В эти часы Гельцер выезжала со своим антуражем из Москвы в Саратов тем же поездом, каким я уехал накануне.
Типография оказалась закрытой. Не теряя времени на расспросы и выяснение причины, я поехал во вторую и последнюю в городе типографию, где меня равнодушно встретил такой же молчаливый замок… Оказалось, что обе саратовские типографии принадлежат хозяевам-евреям и закрыты по случаю субботнего дня.
Я очутился перед препятствием, абсолютно непреоборимым, а поезд с Гельцер и ее спутниками уже отошел от московского вокзала…
На том же извозчике я проехал прямо в полицию и, заплатив 8 рублей, взял там наряд на двух городовых, которые должны были явиться к 12 часам завтрашнего дня к главному входу консерватории. Потом заказал художнику срочный плакат на огромное окно, выходившее рядом с этим подъездом на Немецкую улицу, и успокоился в ожидании завтрашнего сражения, в результате которого я рисковал выпустить Гельцер на эстраду при пустом зале, так как одного плаката в окне было явно недостаточно для оповещения огромного города о предстоящем концерте.
Утром приехала Гельцер, а к 12 часам дня я пошел в консерваторию, так как на плакате было указано, что продажа билетов открывается с 12 часов дня.

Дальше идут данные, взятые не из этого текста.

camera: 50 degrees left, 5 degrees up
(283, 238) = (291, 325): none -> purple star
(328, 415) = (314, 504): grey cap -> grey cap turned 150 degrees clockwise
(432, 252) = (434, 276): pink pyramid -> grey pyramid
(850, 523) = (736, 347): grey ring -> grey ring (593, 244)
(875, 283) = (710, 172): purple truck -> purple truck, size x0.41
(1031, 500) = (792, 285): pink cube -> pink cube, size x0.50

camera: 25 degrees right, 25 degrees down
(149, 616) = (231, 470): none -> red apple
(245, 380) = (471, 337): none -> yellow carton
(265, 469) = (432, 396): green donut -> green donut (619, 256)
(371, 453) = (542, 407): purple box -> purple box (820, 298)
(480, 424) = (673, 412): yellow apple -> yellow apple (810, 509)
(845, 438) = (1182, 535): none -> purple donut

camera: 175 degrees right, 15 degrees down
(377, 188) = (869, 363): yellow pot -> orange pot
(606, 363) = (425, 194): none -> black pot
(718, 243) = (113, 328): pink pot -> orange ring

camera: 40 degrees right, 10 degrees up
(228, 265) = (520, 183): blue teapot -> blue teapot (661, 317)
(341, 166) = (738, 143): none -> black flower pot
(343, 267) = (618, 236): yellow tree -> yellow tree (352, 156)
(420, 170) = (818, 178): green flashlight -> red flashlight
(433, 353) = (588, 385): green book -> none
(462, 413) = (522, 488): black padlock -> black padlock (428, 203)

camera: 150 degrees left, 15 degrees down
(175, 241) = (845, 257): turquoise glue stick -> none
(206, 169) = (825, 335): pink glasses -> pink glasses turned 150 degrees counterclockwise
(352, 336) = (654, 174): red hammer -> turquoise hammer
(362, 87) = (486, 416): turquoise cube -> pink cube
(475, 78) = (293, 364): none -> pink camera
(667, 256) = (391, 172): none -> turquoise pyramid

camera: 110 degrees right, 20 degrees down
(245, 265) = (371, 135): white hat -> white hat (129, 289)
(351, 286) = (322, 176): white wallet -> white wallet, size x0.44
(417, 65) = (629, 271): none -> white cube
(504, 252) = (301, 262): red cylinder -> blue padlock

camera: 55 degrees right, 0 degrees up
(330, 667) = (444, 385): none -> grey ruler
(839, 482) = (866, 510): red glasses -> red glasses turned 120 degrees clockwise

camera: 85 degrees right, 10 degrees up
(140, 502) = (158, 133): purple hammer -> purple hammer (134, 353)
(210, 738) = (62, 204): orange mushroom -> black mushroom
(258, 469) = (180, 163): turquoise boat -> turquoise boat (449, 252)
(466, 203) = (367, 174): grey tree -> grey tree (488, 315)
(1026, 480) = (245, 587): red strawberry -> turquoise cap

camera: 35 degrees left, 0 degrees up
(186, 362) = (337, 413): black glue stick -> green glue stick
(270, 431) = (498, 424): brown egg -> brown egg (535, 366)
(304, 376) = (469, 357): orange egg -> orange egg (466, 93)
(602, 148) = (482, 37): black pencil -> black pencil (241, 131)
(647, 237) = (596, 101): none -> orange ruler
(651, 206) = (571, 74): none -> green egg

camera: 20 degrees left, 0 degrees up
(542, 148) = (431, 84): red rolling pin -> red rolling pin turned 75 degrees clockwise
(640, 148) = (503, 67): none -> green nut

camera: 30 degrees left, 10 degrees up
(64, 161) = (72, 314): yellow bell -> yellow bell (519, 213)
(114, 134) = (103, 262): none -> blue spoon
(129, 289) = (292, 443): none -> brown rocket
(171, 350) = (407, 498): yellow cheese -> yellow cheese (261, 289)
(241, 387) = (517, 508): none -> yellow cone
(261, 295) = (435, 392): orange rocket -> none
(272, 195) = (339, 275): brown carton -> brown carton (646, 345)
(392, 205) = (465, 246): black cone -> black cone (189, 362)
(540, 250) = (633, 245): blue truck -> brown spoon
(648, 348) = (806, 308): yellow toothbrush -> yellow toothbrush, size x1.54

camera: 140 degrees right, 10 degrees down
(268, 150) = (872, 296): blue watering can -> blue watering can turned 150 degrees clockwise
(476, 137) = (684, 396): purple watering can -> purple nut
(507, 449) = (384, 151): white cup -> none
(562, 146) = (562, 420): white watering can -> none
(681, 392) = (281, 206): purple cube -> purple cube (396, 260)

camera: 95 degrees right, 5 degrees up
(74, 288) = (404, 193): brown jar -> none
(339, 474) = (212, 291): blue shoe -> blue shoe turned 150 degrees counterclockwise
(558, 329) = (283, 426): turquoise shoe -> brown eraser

Однако я дал указание кассирше — не открывать кассы до моего прихода. Подходя к консерватории, я еще издали увидал двух рыжих городовых, наводящих порядок у двери, где чернела большая толпа, которая тут же стала вытягиваться в длинную очередь. Это была та «живая реклама», к которой я вынужденно прибегнул из-за того, что никто не предусмотрел «священного субботнего дня».
В час касса была открыта, огромная очередь, устанавливаемая городовыми и привлекавшая необычайное внимание, выросла, и после 3 часов дня билеты оказались распроданными.
Вечером зал был переполнен, и Гельцер удовлетворенно поглядывала через щелку в двери на партер и на «хоры», где поблескивали линзами два прожектора, наличия которых в концерте она неизменно требовала, тем более что в программе шел и знаменитый «Умирающий лебедь» Сен-Санса, созданный Анной Павловой и требовавший синего света.
С монтером я договорился еще накануне, и теперь он успокоил меня, что все нужные цветные стекла на месте.
После моего вступительного слова концерт начался и протекал гладко до «Умирающего лебедя», в котором Гельцер поплыла на пуантах по сцене в белоснежной пачке с опущенными руками-крыльями, с лебедиными перьями, обрамлявшими голову, но с совершенно лиловым и приобретшим какой-то трупный оттенок лицом…
С похолодевшей душой я поднял глаза на «хоры», где сияли два кружка густого фиолетового цвета.
Очевидно, монтер был дальтоником или сознательно считал, что темно-лиловый цвет приближен в спектре к синему и заменит свет лунный. «Умирающий лебедь» провалился… С разъяренным лицом Гельцер сбежала с двухступенчатой приставленной к эстраде лесенки и, подняв ее рывком выше головы, с силой и грохотом бросила об пол, устремившись затем ко мне в противоположную сторону от двери в гримировочную.
«Умирающий лебедь» подошел ко мне с горящими глазами, подняв голову, как королева.
Я стоял, смущенный фиолетовым эффектом и возмущенный полетом лестницы. Взглянув на Гельцер, я почему-то вспомнил Лескова и, указывая рукой на гримировочную, сказал:
— Проходите налево, французская королева…
Гельцер надулась, и мы больше не разговаривали в этот вечер, хотя у Гельцер подобные вспышки быстро проходили и она уже поглядывала на нас виноватыми, ласковыми и улыбающимися глазами.
Утром до отъезда в Москву мы все были заняты поисками битой птицы — кур, гусей и уток, которых в Саратове можно было достать, тогда как в Москве в дни войны каждый гусь считался редкостью и стоил непомерно дорого.
Гостиницы в Саратове были реквизированы на военные нужды, и мы ночевали в частной квартире, куда утром нам принесли раздобытых кур, гусей и уток. Гельцер дома не было, мы раскупили всю принесенную птицу, взяв, конечно, и на долю нашей примадонны. Но гусей было всего два. Я взял одного, еще накануне мною заказанного, а кто-то купил второго.
Когда Гельцер вернулась домой, она опять вспылила, узнав, что осталась без гуся. Я прекратил этот фейерверк, молча принеся ей своего гуся.
В вагоне я увлек всех в мое купе, и мы занялись картами. Гельцер осталась в одиночестве. Спустя долгое время я вышел покурить в коридор. У окна стояла Гельцер, очень грустная. Потом она подошла ко мне и спросила, неужели я все еще сержусь на нее из-за гуся.